9 Dec 2019Technology news
6 minute read

The internet of things (IoT) isn’t just about smart fridges and autonomous cars. It’s also being used in agriculture to help our farmers meet the needs of an exploding global population. Introducing the internet of cows.

In 1980, Irish biochemist, the late Dr. Pearse Lyons set up a scientific animal nutrition business called Alltech in a garage in Kentucky.

He had moved to America in 1977 on a gifted scientist visa, and three years later decided to “take control of his own destiny”.

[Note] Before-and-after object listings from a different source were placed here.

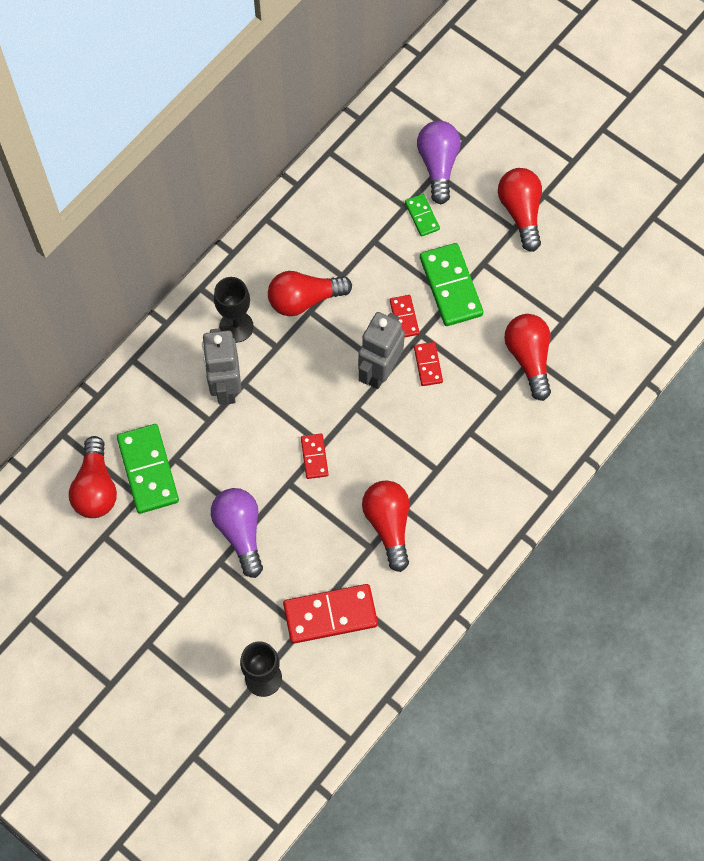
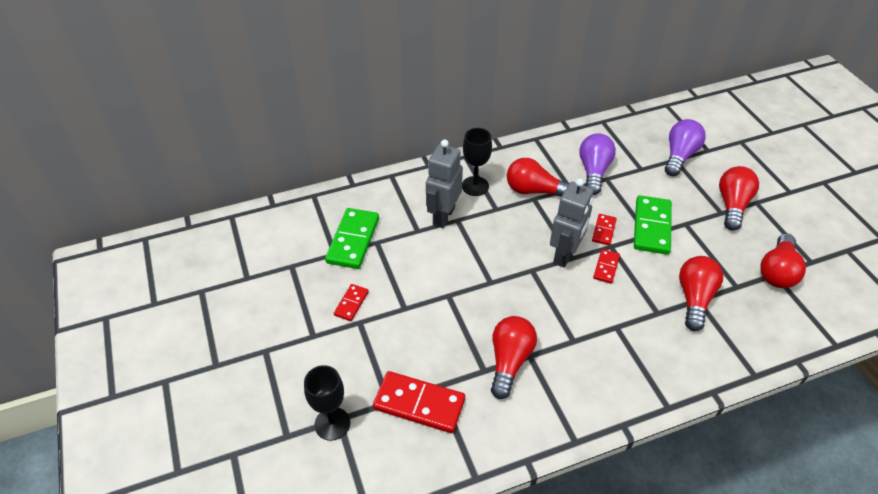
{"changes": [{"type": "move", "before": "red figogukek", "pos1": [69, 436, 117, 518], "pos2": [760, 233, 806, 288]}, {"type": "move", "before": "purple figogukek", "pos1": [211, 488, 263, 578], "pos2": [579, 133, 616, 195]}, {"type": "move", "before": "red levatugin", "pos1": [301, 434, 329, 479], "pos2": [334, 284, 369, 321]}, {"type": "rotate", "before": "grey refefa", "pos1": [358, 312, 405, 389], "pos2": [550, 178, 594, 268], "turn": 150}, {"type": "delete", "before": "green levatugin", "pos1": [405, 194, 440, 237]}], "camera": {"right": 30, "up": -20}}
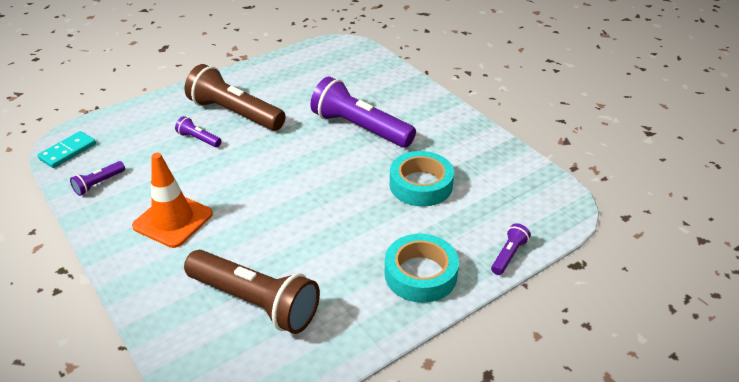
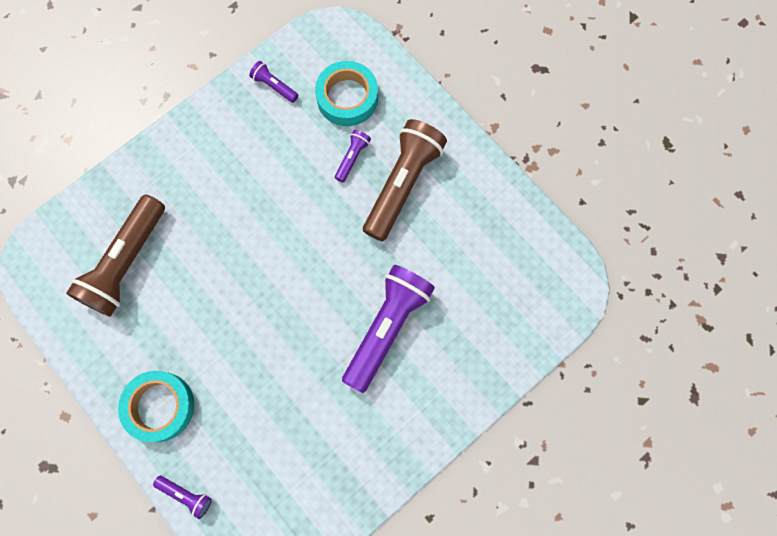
{"changes": [{"type": "delete", "before": "turquoise levatugin", "pos1": [37, 131, 96, 168]}, {"type": "delete", "before": "orange tolutedi", "pos1": [132, 153, 213, 248]}, {"type": "move", "before": "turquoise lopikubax", "pos1": [390, 151, 454, 207], "pos2": [315, 61, 378, 126]}], "camera": {"right": 85, "up": 35}}
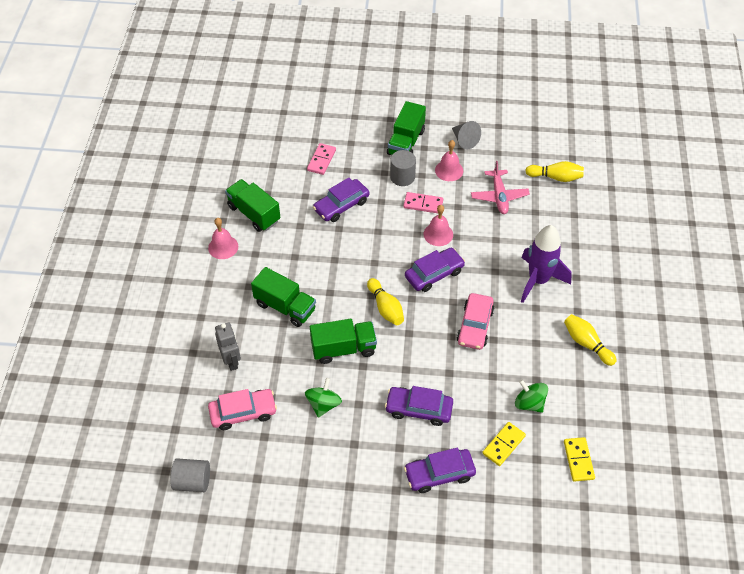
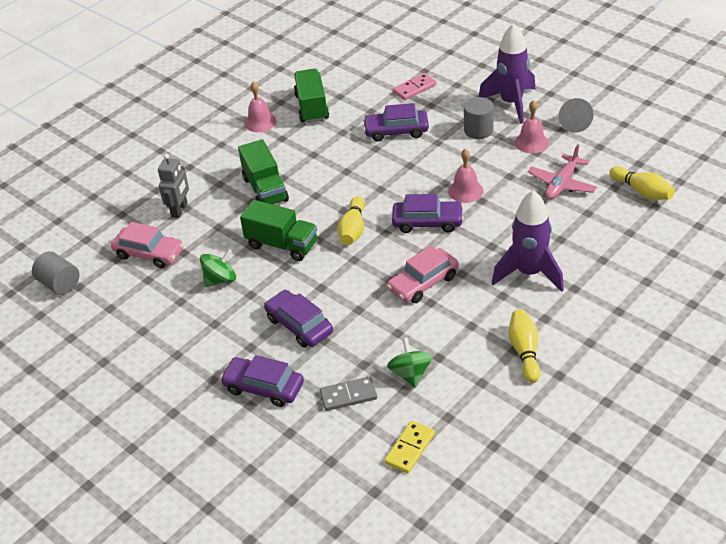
{"changes": [{"type": "replace", "before": "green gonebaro", "after": "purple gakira", "pos1": [387, 101, 426, 155], "pos2": [479, 23, 535, 124]}, {"type": "delete", "before": "pink levatugin", "pos1": [403, 192, 443, 213]}, {"type": "recolor", "before": "yellow levatugin", "after": "grey levatugin", "pos1": [482, 422, 526, 466], "pos2": [320, 376, 377, 411]}], "camera": {"right": 40, "up": -10}}
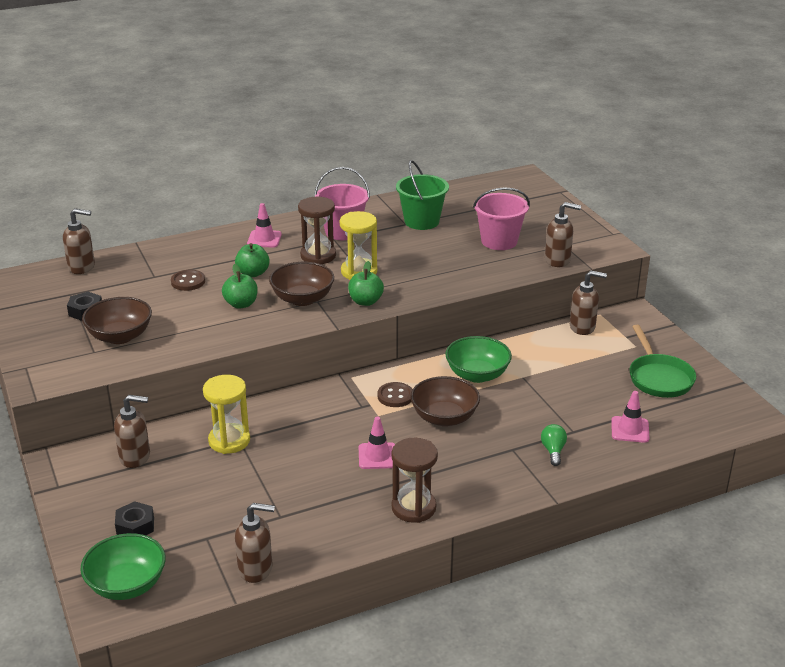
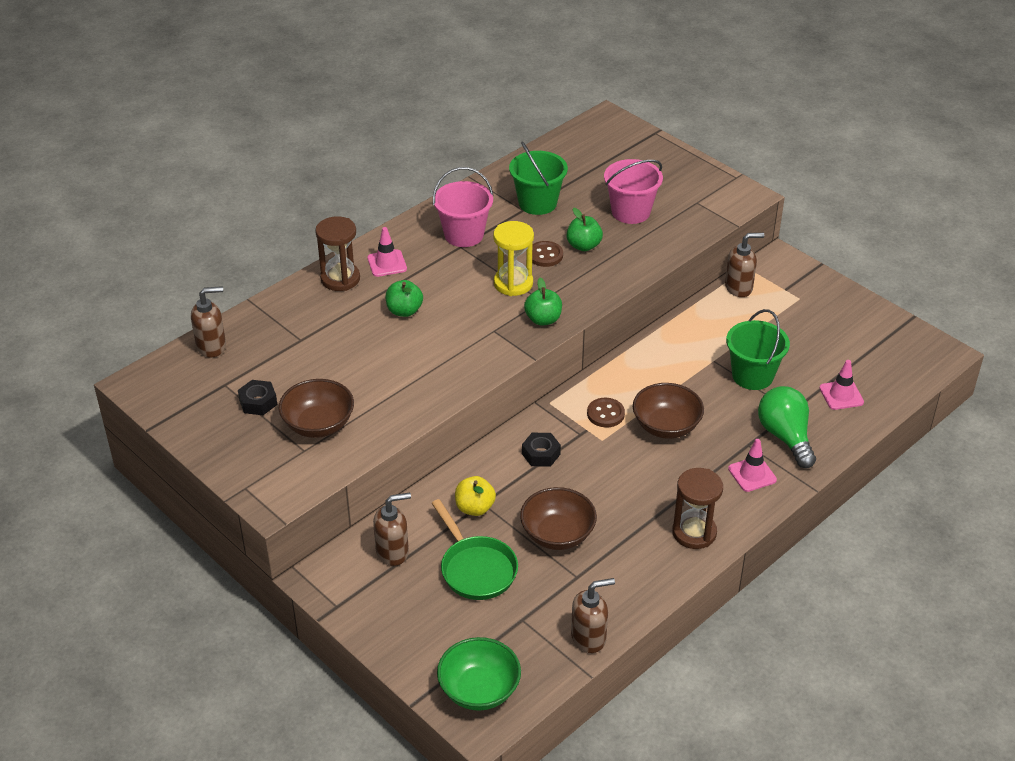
{"changes": [{"type": "move", "before": "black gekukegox", "pos1": [115, 501, 154, 535], "pos2": [522, 433, 561, 467]}, {"type": "move", "before": "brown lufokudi", "pos1": [171, 270, 205, 291], "pos2": [532, 241, 563, 267]}, {"type": "replace", "before": "yellow zetamal", "after": "yellow sogila", "pos1": [203, 375, 250, 454], "pos2": [455, 476, 496, 516]}, {"type": "move", "before": "green sogila", "pos1": [222, 264, 258, 309], "pos2": [567, 208, 603, 251]}, {"type": "move", "before": "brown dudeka", "pos1": [269, 262, 334, 306], "pos2": [520, 487, 597, 550]}, {"type": "move", "before": "brown zetamal", "pos1": [298, 197, 336, 264], "pos2": [315, 216, 360, 291]}, {"type": "move", "before": "pink tolutedi", "pos1": [359, 417, 395, 469], "pos2": [728, 439, 777, 492]}, {"type": "delete", "before": "green dudeka", "pos1": [445, 336, 512, 383]}, {"type": "resize", "before": "green figogukek", "pos1": [541, 424, 567, 466], "pos2": [758, 386, 816, 468], "scale": 1.94}, {"type": "delete", "before": "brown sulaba", "pos1": [545, 202, 581, 267]}, {"type": "move", "before": "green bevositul", "pos1": [629, 325, 696, 398], "pos2": [432, 499, 518, 600]}, {"type": "insert", "after": "green keromela", "pos2": [726, 309, 790, 390]}], "camera": {"right": -20, "up": 10}}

He began working on applying his yeast fermentation process to animal health and nutrition, having set aside enough to buy groceries for a year for his family: his daughter Aoife Lyons (for whom Alltech was named), and his son Mark (who chose the company’s colour, orange).

Dr Mark Lyons has since taken over the family business as president and chief executive since his father passed away in March of 2018.

The rhythm of small-town and farming life never completely left Dr. Lyons, who woke up at 3:30 am.

All his work was devoted to the ‘ACE principal’, he often said: that it should benefit the Animal, Consumer, and the Environment.

Returning in 2016 to its Irish origins, Alltech launched the Pearse Lyons Accelerator , an ag-tech accelerator based in Dublin’s Digital Docklands.

It is run in association with tech startup hub Dogpatch Labs, inside the eighteenth-century Customs House Quay building nestling on the Liffey.

A four-month programme for late-stage agritech startups, the accelerator has seen 22 startups graduate in its first three years.

Dr. Lyons firmly believed that agriculture has tremendous potential to shape the future of our planet. He was inspired by the greatest challenge the world has seen — to produce enough safe, nutritious food for all, while caring for our animals, and sustaining our land, air and water for future generations.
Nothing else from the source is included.